PdMo nanoflowers for endogenous/exogenous-stimulated nanocatalytic therapy

Xinqiang Liang; Yanping Tang; Mekhrdod S Kurboniyon; Danni Luo; Guiwan Tu; Pengle Xia; Shufang Ning; Litu Zhang; Chen Wang

doi:10.3389/fphar.2023.1324764

PdMo nanoflowers for endogenous/exogenous-stimulated nanocatalytic therapy

Front Pharmacol. 2023 Dec 7:14:1324764. doi: 10.3389/fphar.2023.1324764. eCollection 2023.

Authors

Xinqiang Liang¹, Yanping Tang¹, Mekhrdod S Kurboniyon², Danni Luo¹, Guiwan Tu¹, Pengle Xia¹, Shufang Ning¹, Litu Zhang¹, Chen Wang¹

Affiliations

¹ Department of Research and Guangxi Cancer Molecular Medicine Engineering Research Center and Guangxi Key Laboratory of Basic and Translational Research for Colorectal Cancer, Guangxi Medical University Cancer Hospital, Nanning, China.
² National Academy of Sciences of Tajikistan, Dushanbe, Tajikistan.

Abstract

The clinical application of reactive oxygen species (ROS)-mediated tumor treatment has been critically limited by inefficient ROS generation.
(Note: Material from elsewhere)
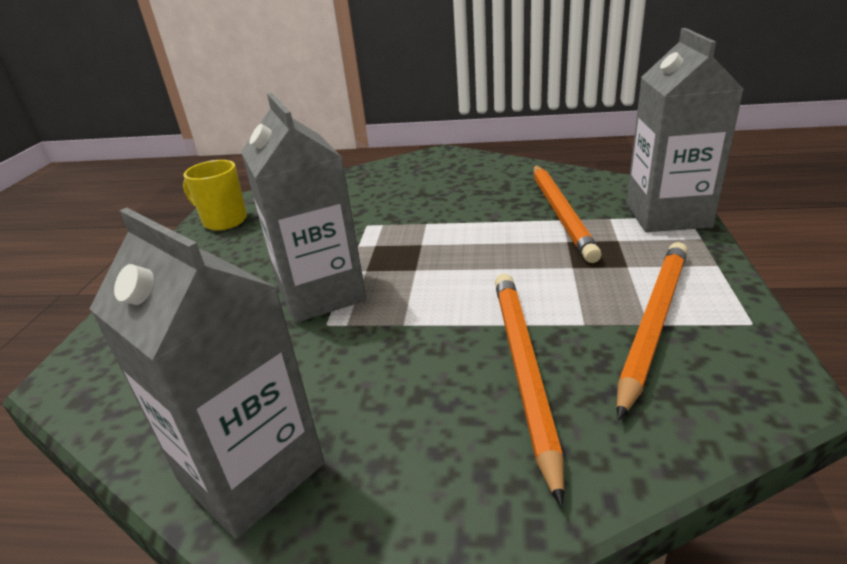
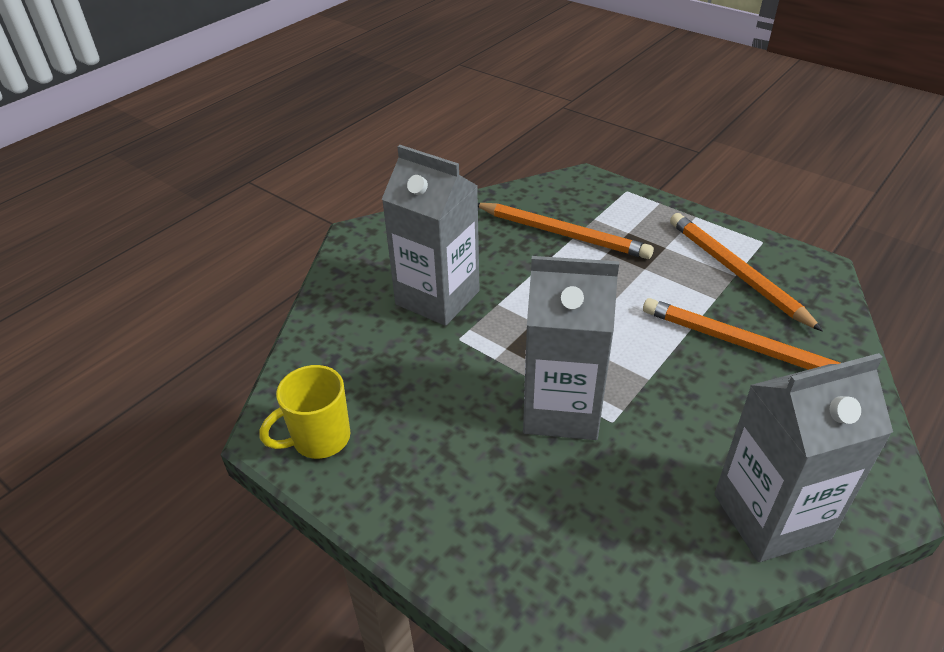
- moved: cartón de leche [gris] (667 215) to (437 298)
Herein, we rationally synthesized and constructed the three-dimensional PdMo nanoflowers through a one-pot solvothermal reduction method for elaborately regulated peroxidase-like enzymatic activity and glutathione peroxidase-like enzymatic activity, to promote oxidation ROS evolvement and antioxidation glutathione depletion for achieving intensive ROS-mediated tumor therapy. The three-dimensional superstructure composed of two-dimensional nanosheet subunits can solve the issues by avoiding the appearance of tightly stacked crystalline nanostructures. Significantly, Mo is chosen as a second metal to alloy with Pd because of its more chemical valence and negative ionization energy than Pd for improved electron transfer efficiencies and enhanced enzyme-like activities. In addition, the photothermal effect generated by PdMo nanoflowers could also enhance its enzymatic activities. Thus, this work provides a promising paradigm for achieving highly ROS-mediated tumor therapeutic efficacy by regulating the multi-enzymatic activities of Pd-based nanoalloys.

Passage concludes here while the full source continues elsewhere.